The group, organized by Brown anthropology Professor Richard Gould, includes several graduate students in anthropology, along with some Brown faculty and staff. They worked at the site daily through March 9.


Brown graduate students sift the debris at the West Warwick fire site. (Photo courtesy of Richard Gould)

“Our primary goal was to repatriate personal items,” said Gould. Using archaeological recovery methods, the volunteers found jewelry, cell phones, buttons, clothing, keys, wallets, lighters and other personal effects. Because the work was conducted as part of the state’s formal investigation into the fire, the items were placed into evidence bags and delivered to the state medical examiner’s office, where they will remain until a private contractor gets the go-ahead to return the items to survivors of the fire or to families of those who died in the fire.

“We’ve learned that this kind of effort is a really important part of closure” for the survivors and victims’ families, Gould said. “Our No. 1 priority was as a humanitarian effort – to show that someone really cares enough to do this. … Because we were called in a timely manner, we were able to respond and be effective.”

Gould and the graduate students know from firsthand experience that forensic archaeology can be used effectively. Nearly a year to the day they were called to the West Warwick fire site, they were testing their hypothesis – that archaeological field methodology can play a role in responding to mass-casualty disasters – just outside of ground zero in New York City. Their work yielded several bone fragments, which were delivered to the New York Office of the Chief Medical Examiner for further investigation.

Since that time, the New York City group, which also included members of the Providence Police Department, has grown to 22 members, is an official part of the R.I Salvation Army Emergency Disaster Services, and trains and deploys with police and fire officials from around the state. Just days before the fire, the group had developed a name – FAR – and distributed a draft of the protocol members would use if they were ever called to respond to a natural or manmade disaster. They never dreamed that they’d be pressed into service so soon or so close to home, Gould said.

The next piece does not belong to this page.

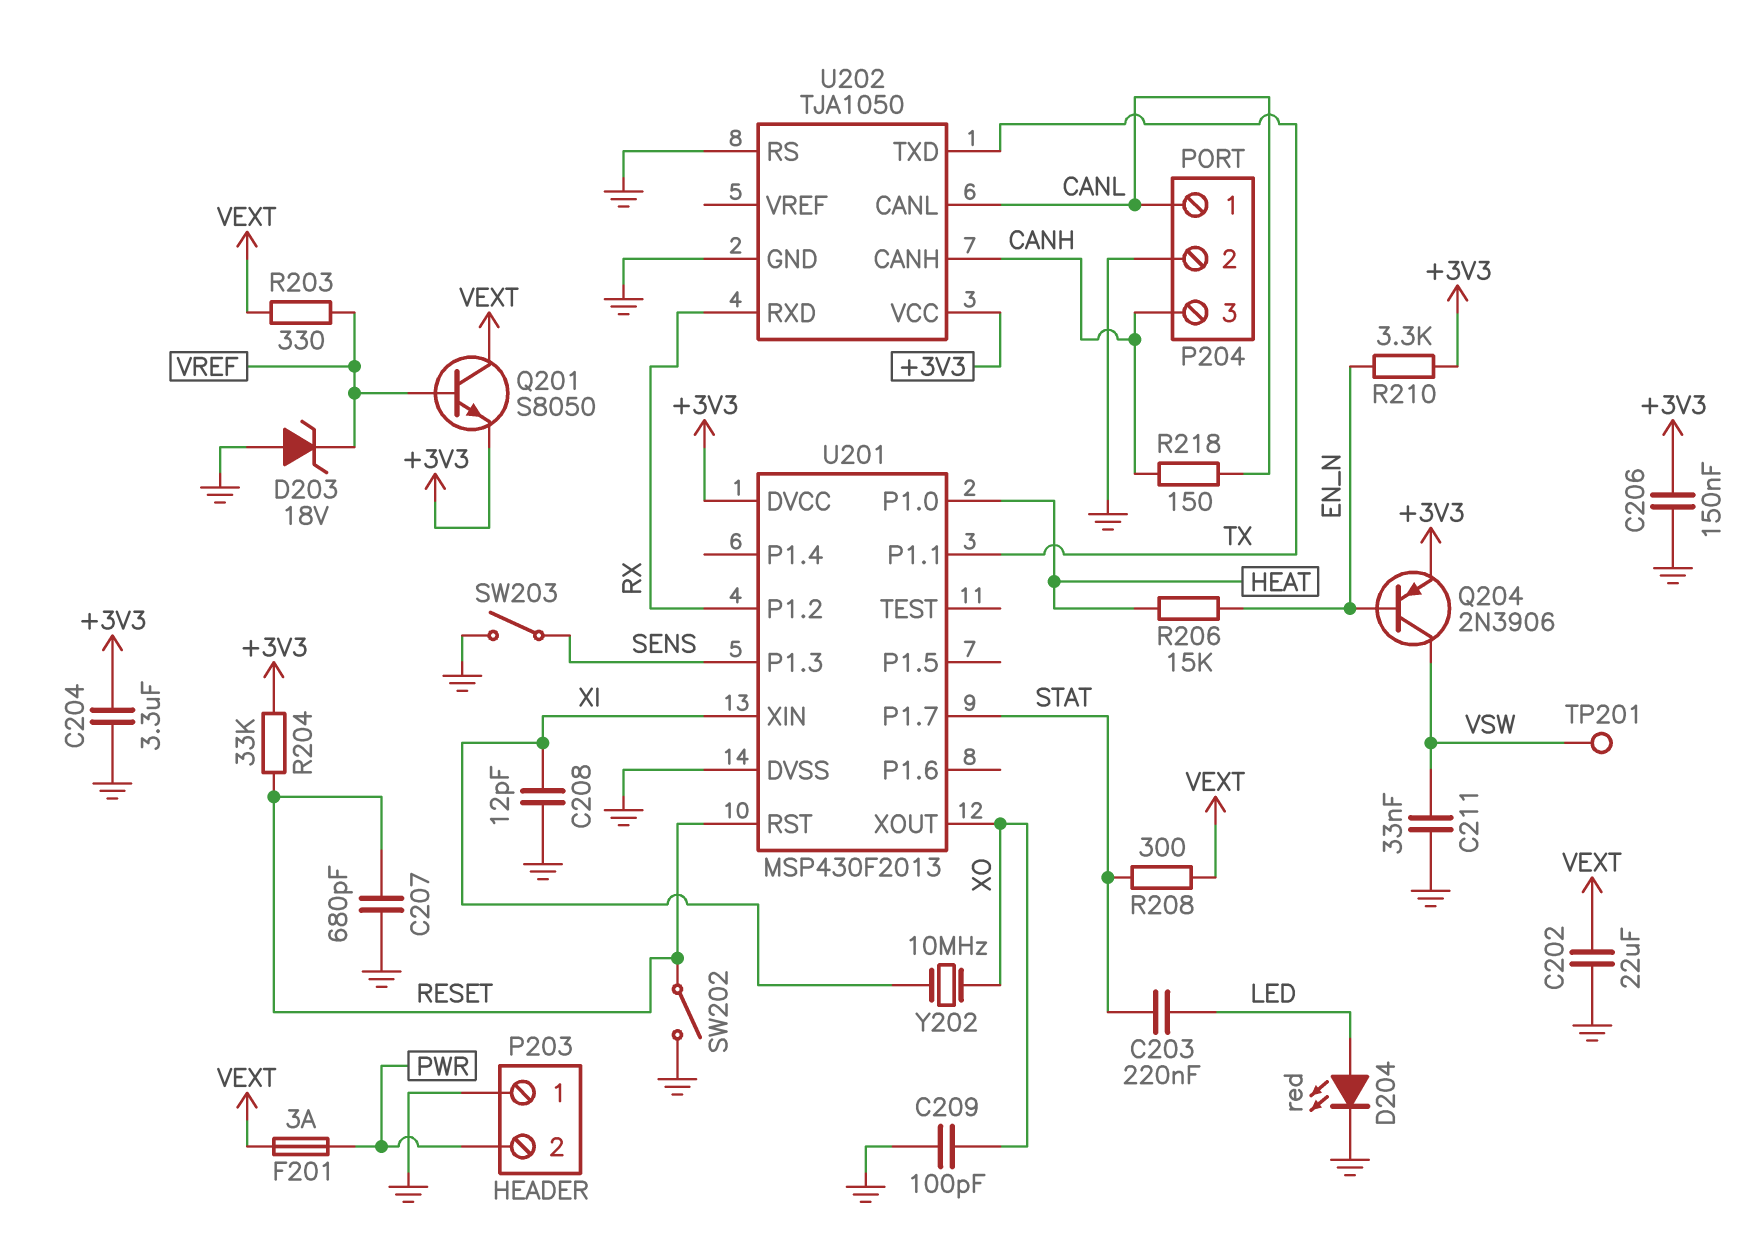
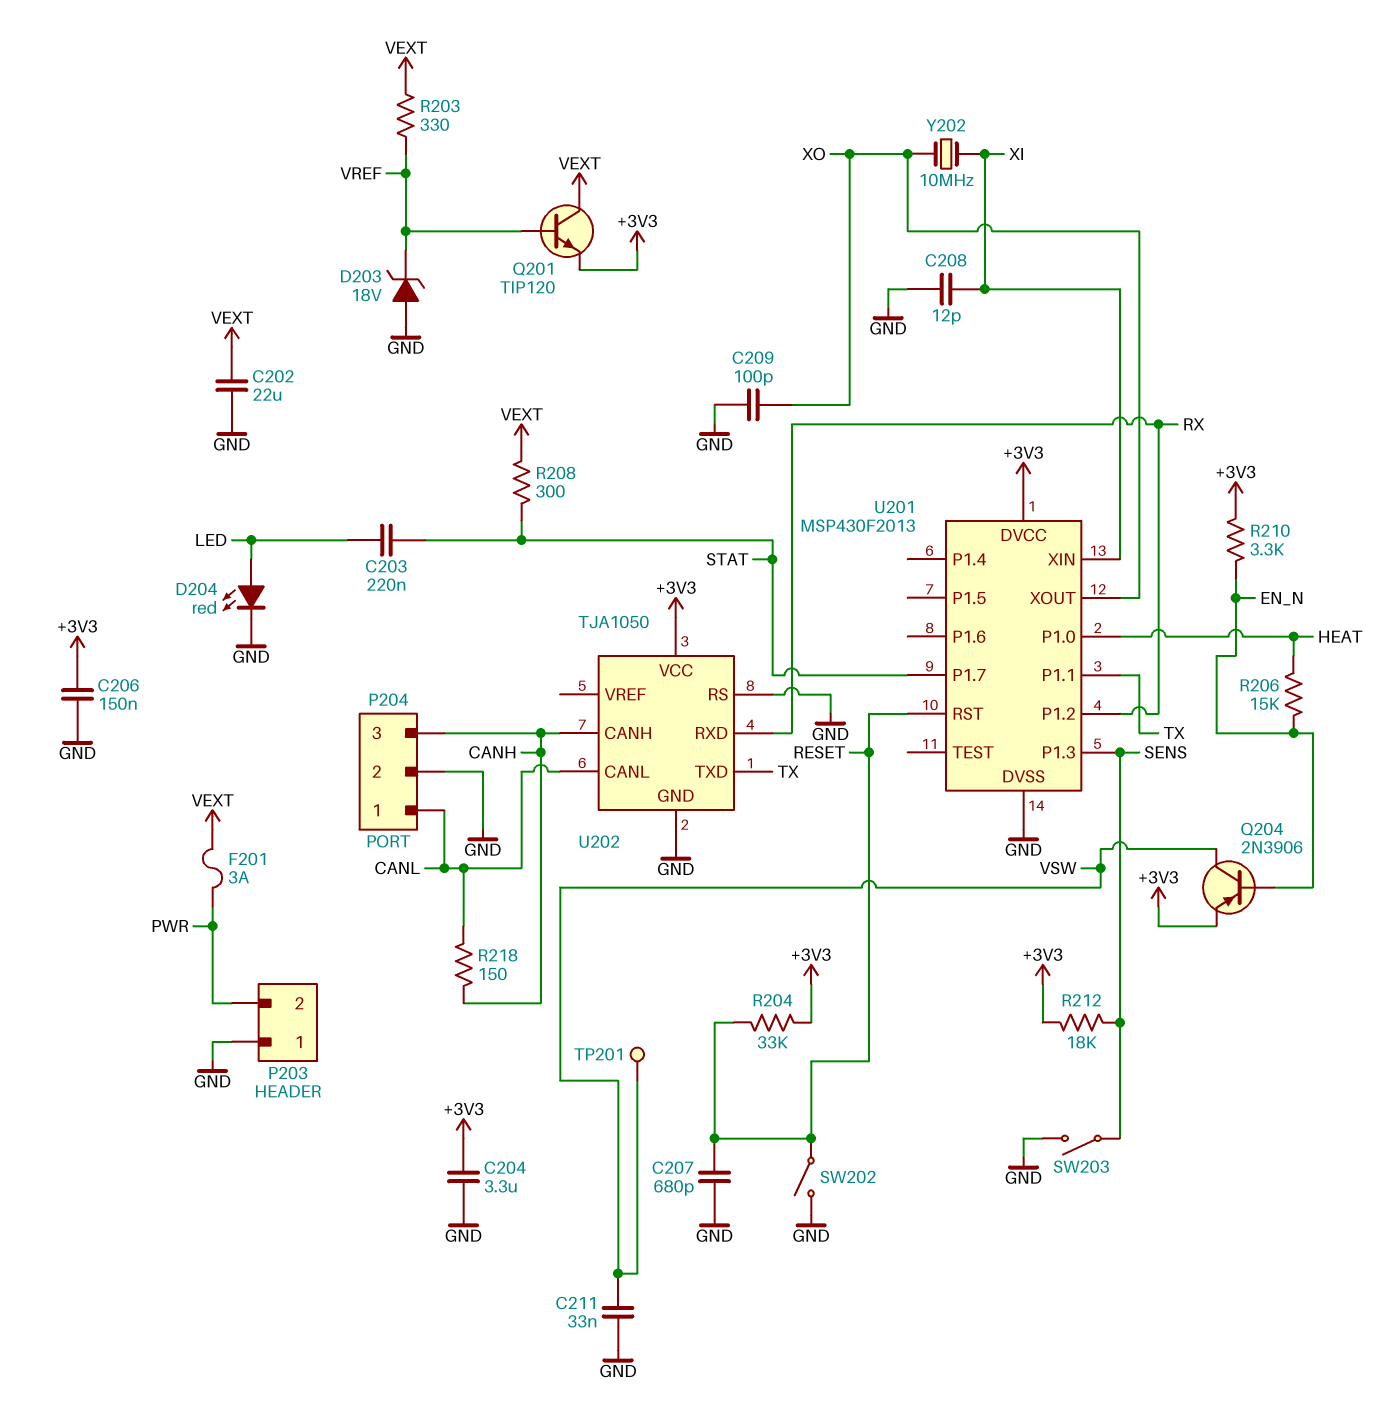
Q201: NPN S8050 (B VREF, C VEXT, E +3V3) -> NPN TIP120 (B VREF, C VEXT, E +3V3)
R212: none -> 18k (+3V3, SENS)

Gould continues to spread the word about what forensic archaeology can accomplish. He is a member of DMORT (Disaster Mortuary Operational Response Team), the forensic recovery unit sponsored by the National Health Service, which identified the West Warwick fire victims. Gould and Sgt. Napolean Brito, chief of the Bureau of Criminal Identification of Providence Police, and several Brown students recently attended the annual meeting of the Society for American Archaeologists, where they presented a special two-hour session comparing lessons from their work near the World Trade Center and in West Warwick.